Voilà un roman à l’idée originale ! On parle beaucoup d’écrivains publics à qui l’on peut confier l’histoire de sa vie afin qu’ils puissent en faire un livre. En partant de cette pratique de plus en plus courante, Eric Reinhardt nous propose avec son dernier roman Sarah, Susanne et l’écrivain une variante littéraire originale.

Sarah décide de contacter un romancier qu’elle admire afin de lui proposer de lui raconter une partie de sa vie. Elle pense que les événements ayant secoué son existence peuvent intéresser un romancier et donc le public. La correspondance entre l’écrivain et sa lectrice finit par donner raison à Sarah. L’écrivain, captivé par la détermination et l’histoire de Sarah, se laissera guider pour se lancer dans un roman dont le thème est basé entre autres sur l’usure du couple. Nourri par les propos de sa correspondante, il invente Susanne, le double romanesque de Sarah. En bon écrivain, il séparera le bon grain de l’ivraie des propos de Sarah pour apporter une tonalité littéraire à cette histoire.

Malgré une relation semblant équilibrée entre Susanne et son mari, plusieurs petits détails font comprendre à l’épouse dévouée que les choses ne tournent pas rond. Tous les soirs, son mari quitte la cellule familiale et s’enferme dans son bureau. Il écoute de la musique et s’isole un peu plus des siens malgré les récriminations de sa femme.

Dans ce couple moderne, les charges de la famille sont réparties en bonne intelligence... Le mari s’acquitte de tous les investissements liés aux frais de la maison tandis que Susanne assure les courses du quotidien. Au fil du temps, Susanne s’aperçoit qu’elle ne possède finalement qu’une petite part de leur maison. Elle se rend bien compte qu’en cas de divorce, elle n’aurait même pas de quoi refaire sa vie. Après avoir vaincu un cancer du sein, c’est la deuxième peine assurée.
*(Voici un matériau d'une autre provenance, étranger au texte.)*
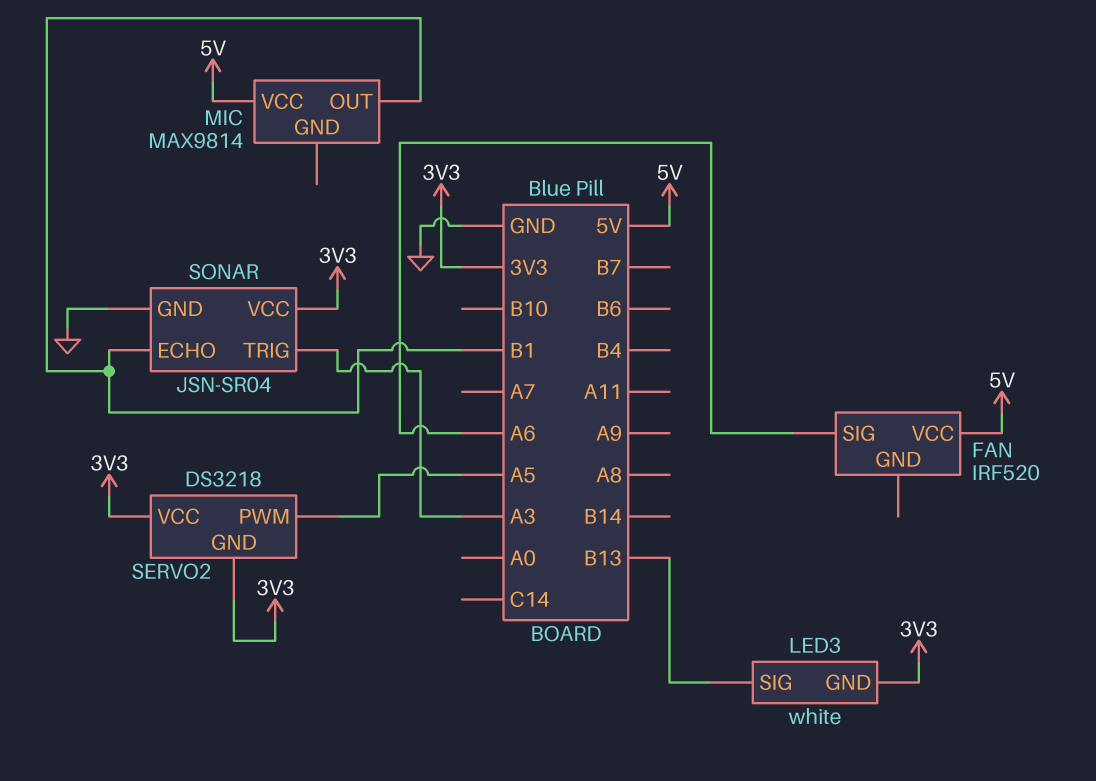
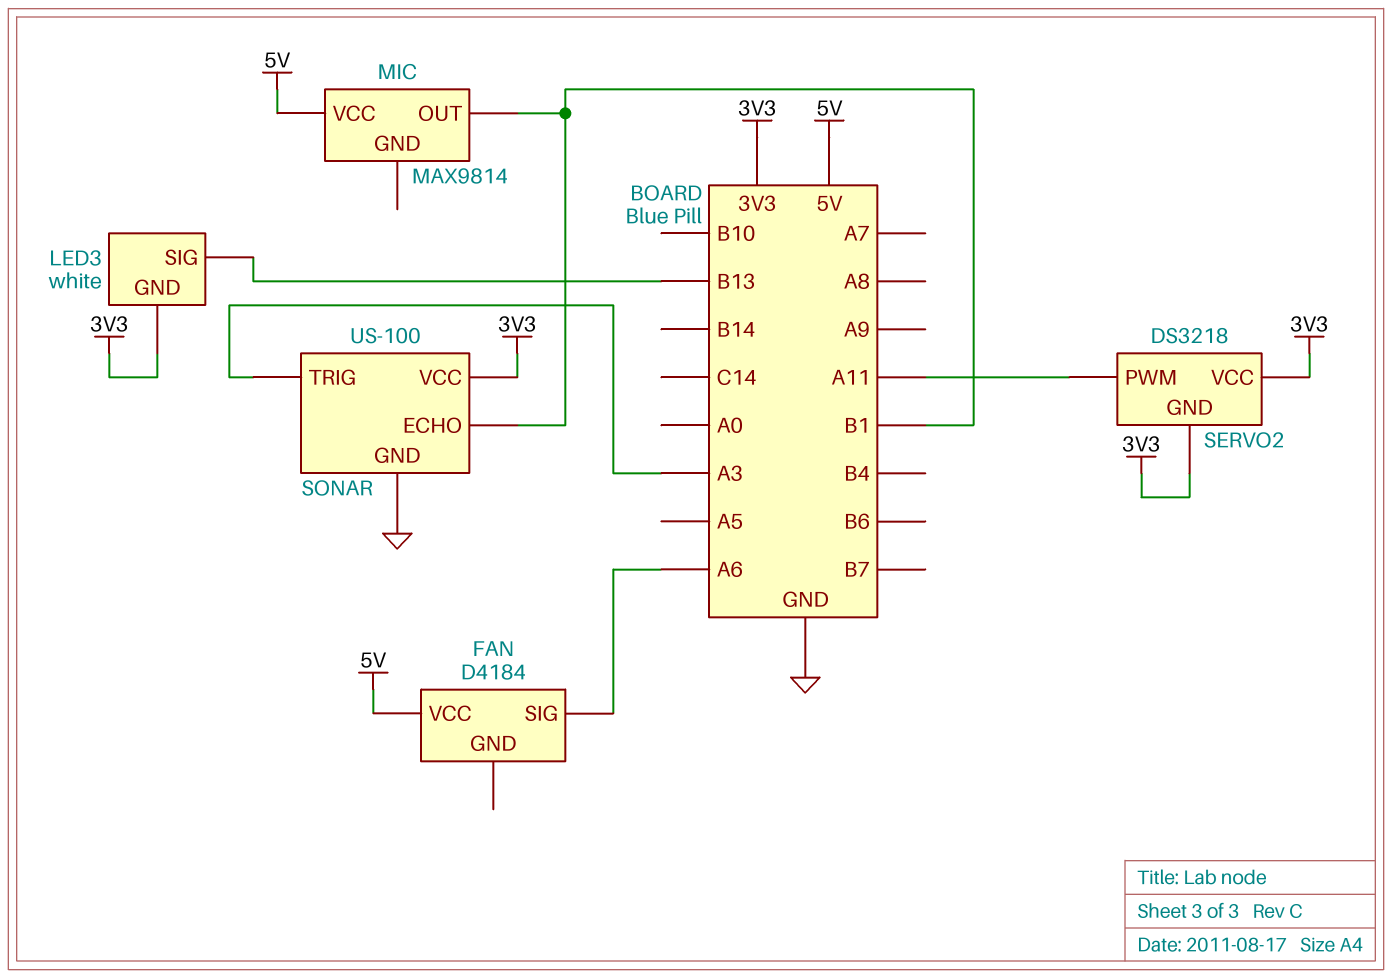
FAN: IRF520 -> D4184
SERVO2 pin PWM: A5 -> A11
SONAR: JSN-SR04 -> US-100

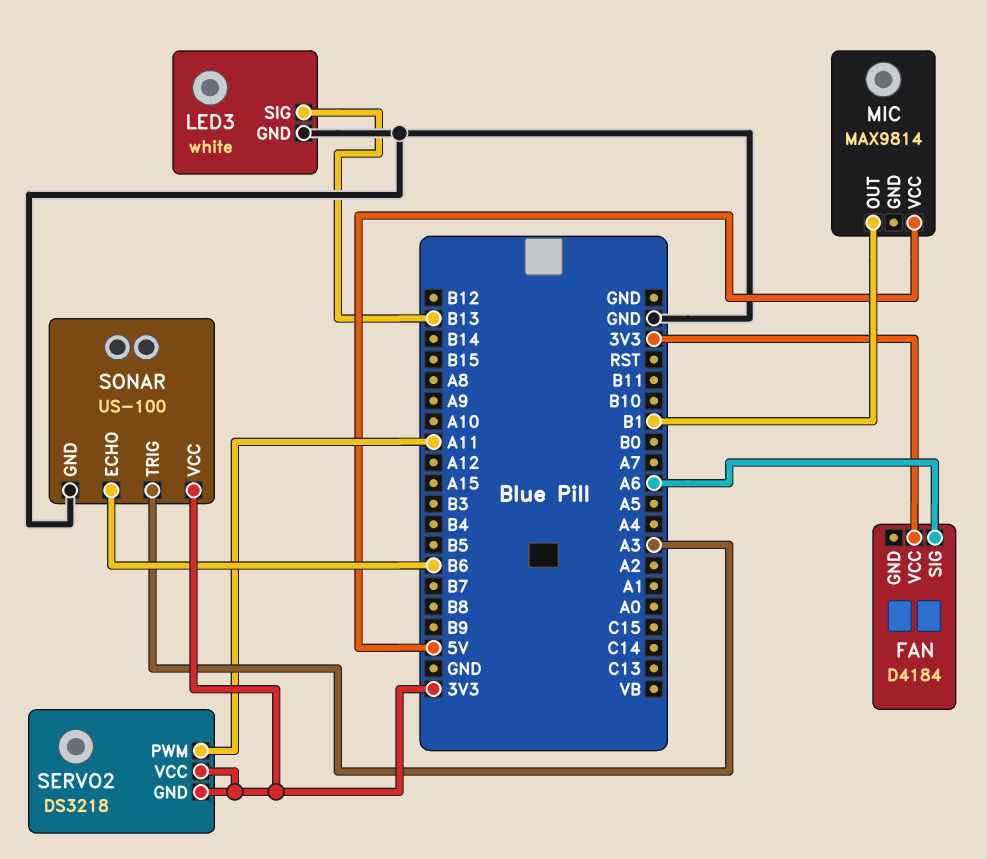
FAN pin VCC: 5V -> 3V3
LED3 pin GND: 3V3 -> GND
SONAR pin ECHO: B1 -> B6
Afin de faire réagir son mari peu enclin à changer quoi que ce soit pour équilibrer la répartition des parts, Susanne décide de quitter le domicile conjugal un certain temps. Mais ce qui devait rester un électrochoc devient un véritable cauchemar. Refoulée par son mari, sa fille et dans une moindre mesure par son fils, Susanne se voit interdire son retour à la maison. Devenue une étrangère, elle doit se battre pour voir son fils jusqu’à un odieux chantage qui permet à son mari d’obtenir à son avantage un divorce à l‘amiable. Diminuée psychologiquement et physiquement, Susanne accepte sans condition ce chantage pour passer un été avec son fils. Mais au premier septembre elle doit dégager sans autre forme de procès.

Mélangeant la connivence entre un écrivain et son lecteur, Eric Reinhardt nous propose en cette rentrée littéraire un livre où s’entrechoquent deux réalités : celle de Sarah à celle de Susanne, son héroïne. Difficile de lâcher Sarah, Susanne et l’écrivain dans cette histoire de manipulation malheureusement et trop souvent conforme à la réalité.

Pascal Hébert

Sarah, Susanne et l’écrivain, d’Eric Reinhardt, éditions Gallimard, 420pages, 22€.